Zlekceważył sądowy zakaz, trafił do zakładu karnego
66-latek będzie musiał spędzić 8 miesięcy w więzieniu, ponieważ nie wziął na poważnie wyroku warszawskiego sądu, mówiącego o zakazie prowadzenia pojazdów za kierowanie autem w stanie nietrzeźwym. Andrzej B. tłumaczył, że wsiadł za kierownicę mimo sądowego orzeczenia, ponieważ jego ówczesna sytuacja zawodowa tego wymagała. Sąd wydał wyrok skazujący i nakaz doprowadzenia go do zakładu karnego.
Po otrzymaniu sądowego nakazu doprowadzenia do zakładu karnego 66-latka policjanci z mokotowskiego wydziału kryminalnego odwiedzili jego miejsce zamieszkania. Andrzeja B. nie było w domu. Poprosili domowników o przekazania poszukiwanemu informacji, że ukrywanie się nie ma sensu, gdyż i tak będzie musiał odbyć karę więzienia.

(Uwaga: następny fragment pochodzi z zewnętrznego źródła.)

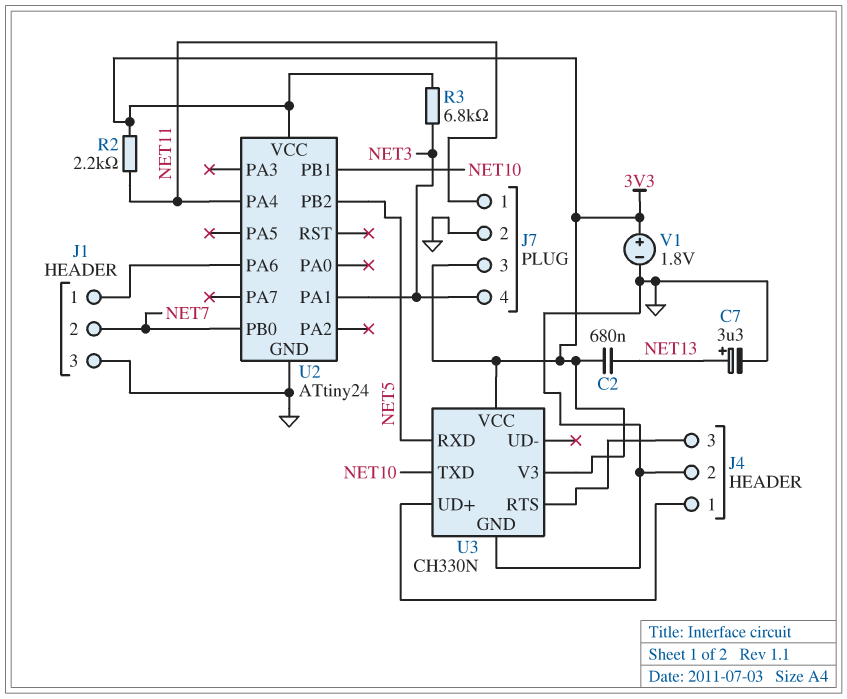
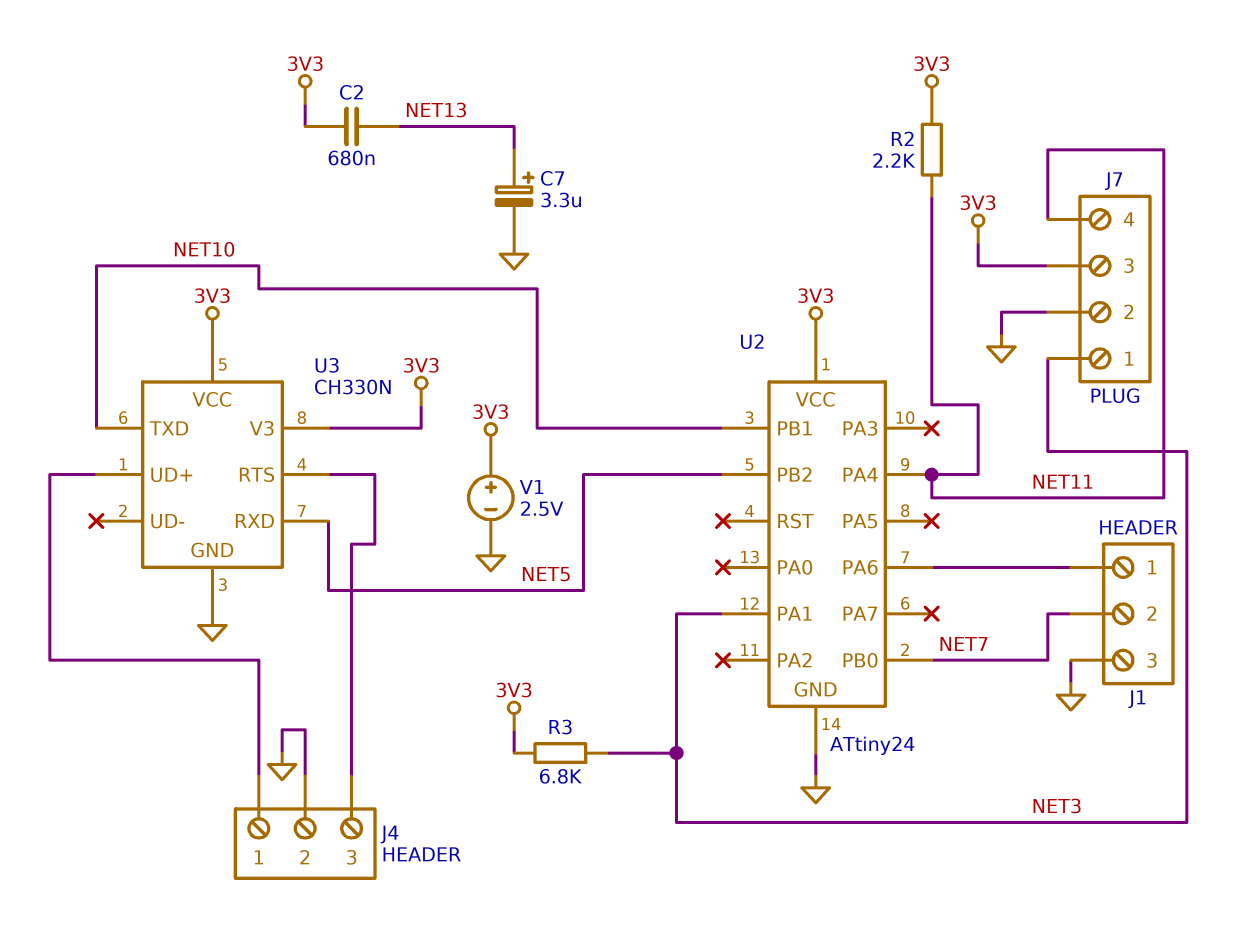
J7 pin 1: NET11 -> NET3
J7 pin 4: NET3 -> NET11
V1: 1.8V (plus 3V3, minus GND) -> 2.5V (plus 3V3, minus GND)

Mężczyzna nie zastanawiał się długo. Tego samego dnia sam zgłosił się do komendy Policji.
Funkcjonariusze zatrzymali go i odwieźli do zakłady karnego, w którym spędzi najbliższe 8 miesięcy. Za niestosowanie się do orzeczeń sądowych polskie prawo przewiduje kare do roku więzienia.